The court concluded in the case that “no reasonable consumer would be misled into thinking that Red Stripe is made in Jamaica with Jamaican ingredients based on the wording of the packaging and labeling.”  More specifically, the court held that the appearance of “Jamaica” and Jamaican” on the packaging does not support a conclusion that confusion might arise over the origin and ingredients of the beer. It also contended that the statements on Red Stripe are akin to other such as “Swiss Army knife” in which “Swiss” modifies “Army,” just as in this case “Jamaican” modifies “Style” and does not guarantee the actual place of production.
While consumers may have had an expectation that Red Strip was brewed in Jamaica, based on past production, the brewer had no duty to allay such notions, the court ruled.

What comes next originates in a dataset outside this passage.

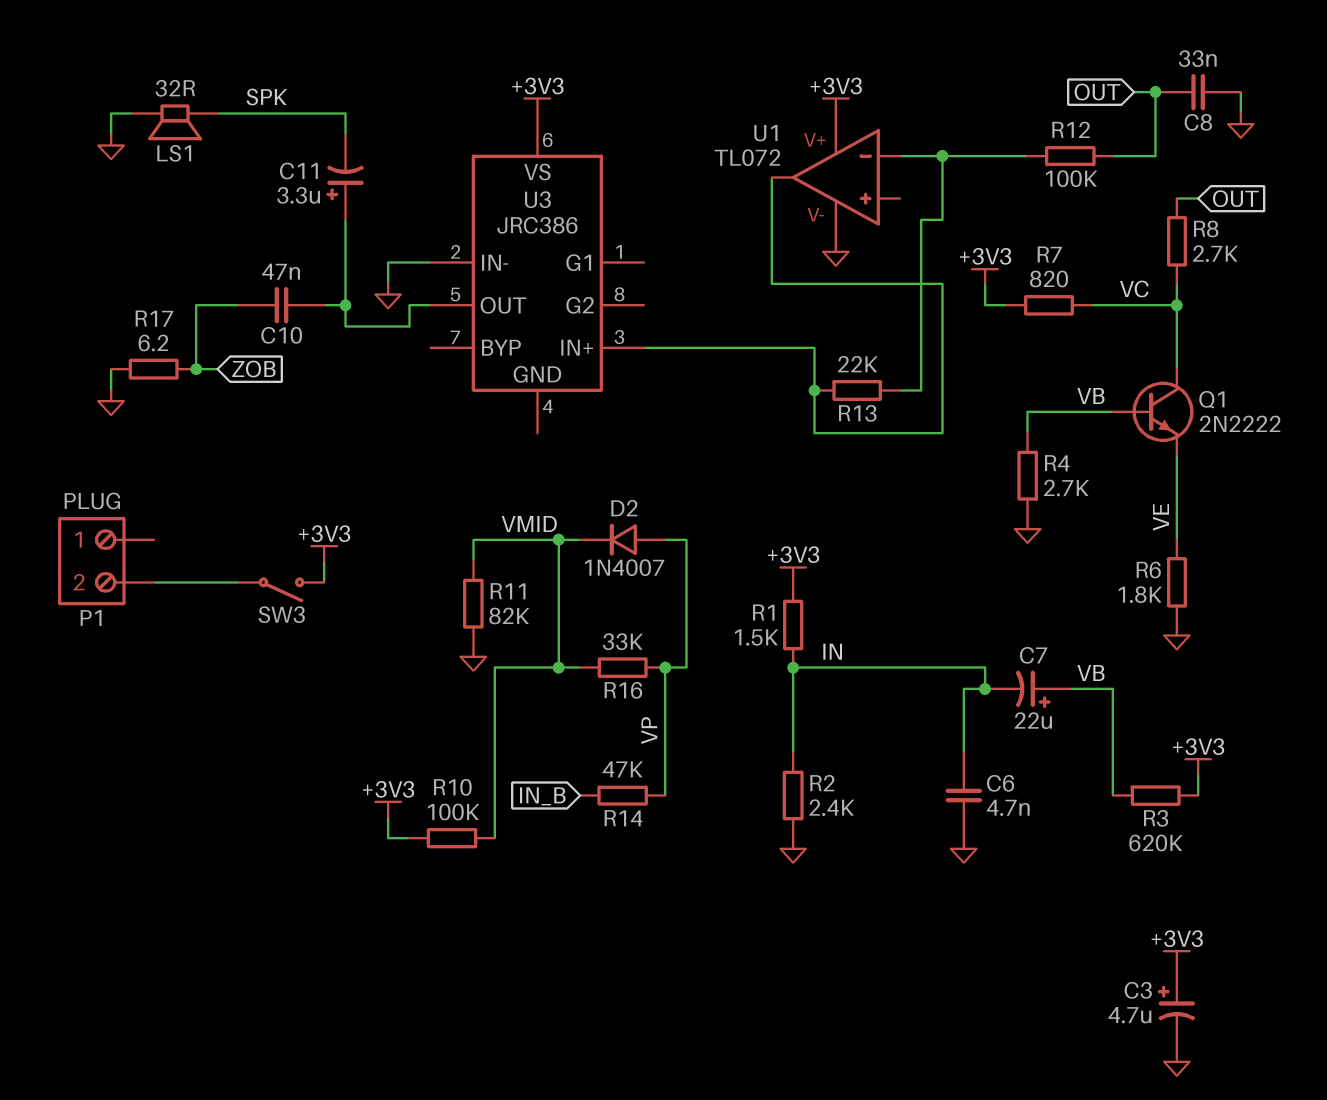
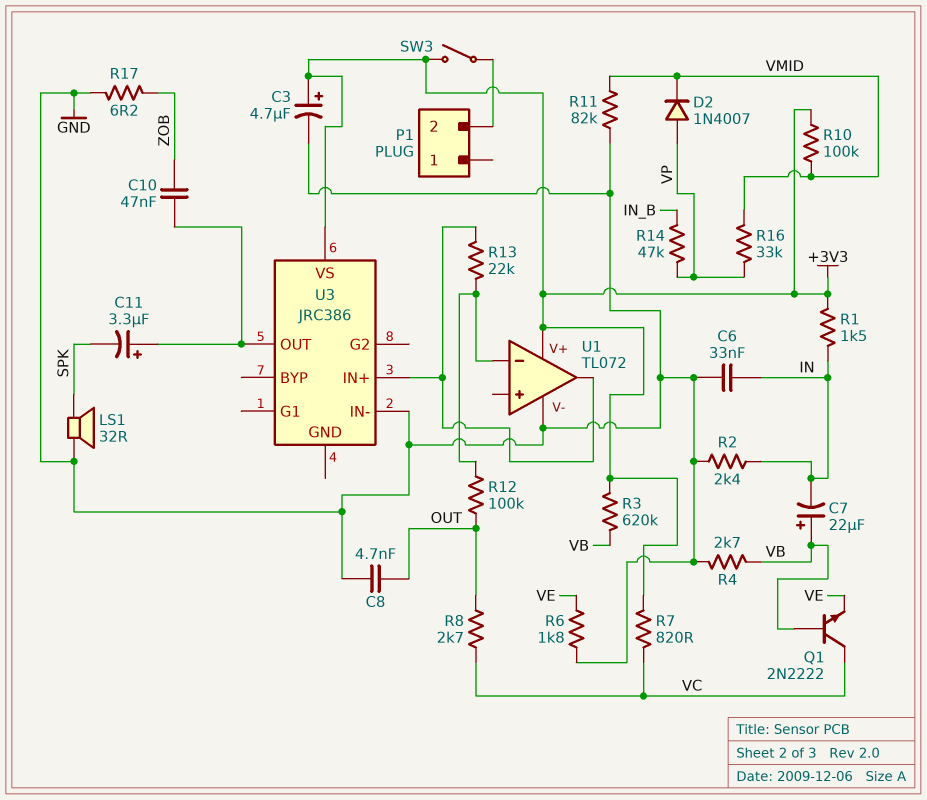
C6: 4.7nF (GND, IN) -> 33nF (GND, IN)
C8: 33nF (GND, OUT) -> 4.7nF (GND, OUT)

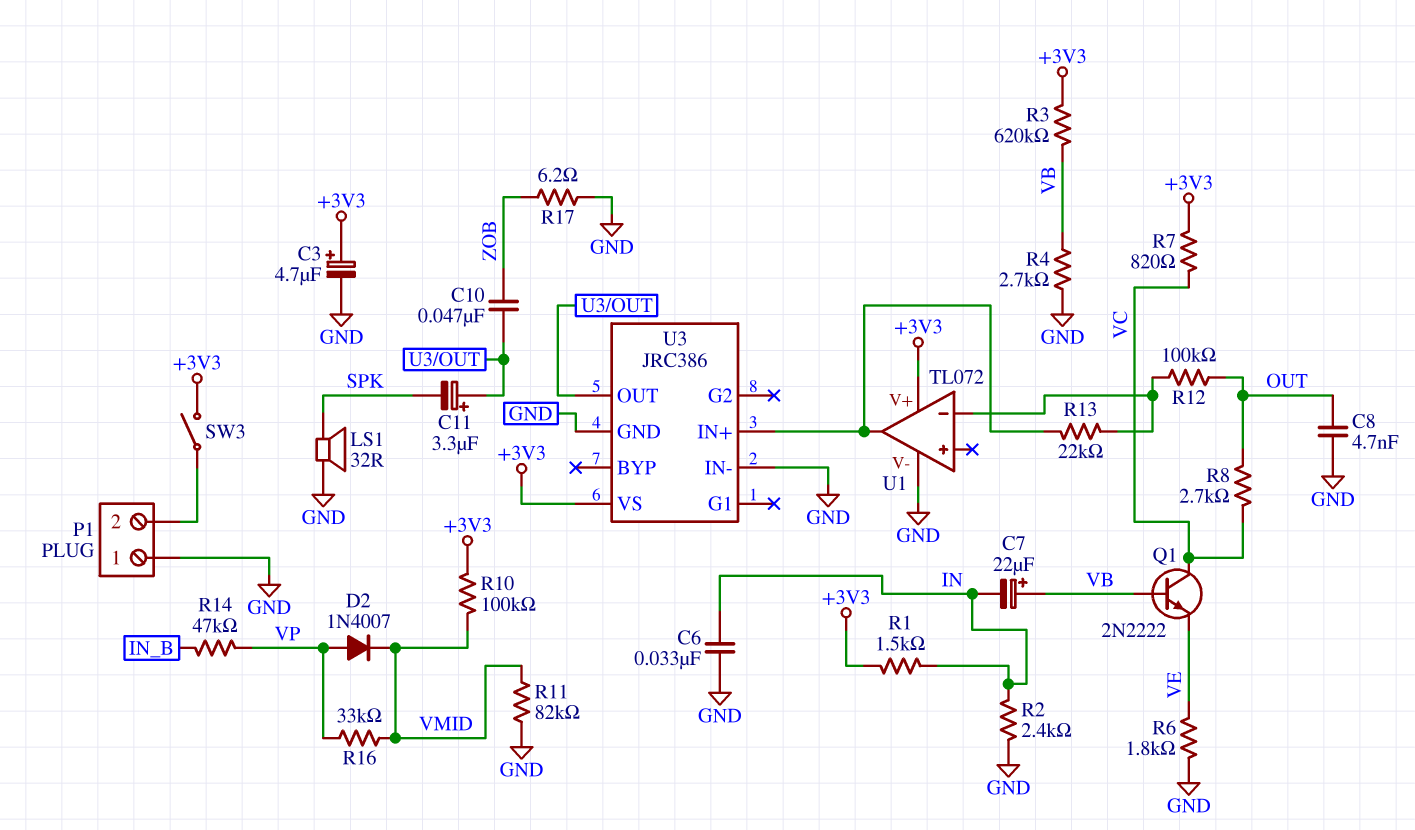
P1 pin 1: none -> GND
U3 pin GND: none -> GND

The brewer has huge expectations for the markets in Jamaica and elsewhere. The company expects to invest 60 million euros in 2017 for a new production line. If everything goes according to plan, said Nuncio, the new production should be online by the beginning of the fourth quarter in 2017. 
He said that the new line would be limited to producing for the export market, while the current packaging line will be used exclusively for the local market. Red Stripe announced that it will add 30 more jobs, and increase its cassava plantings from 300 acres to 1,000 acres by the end of 2016. Cassava is used as the starch source in Red Stripe beer.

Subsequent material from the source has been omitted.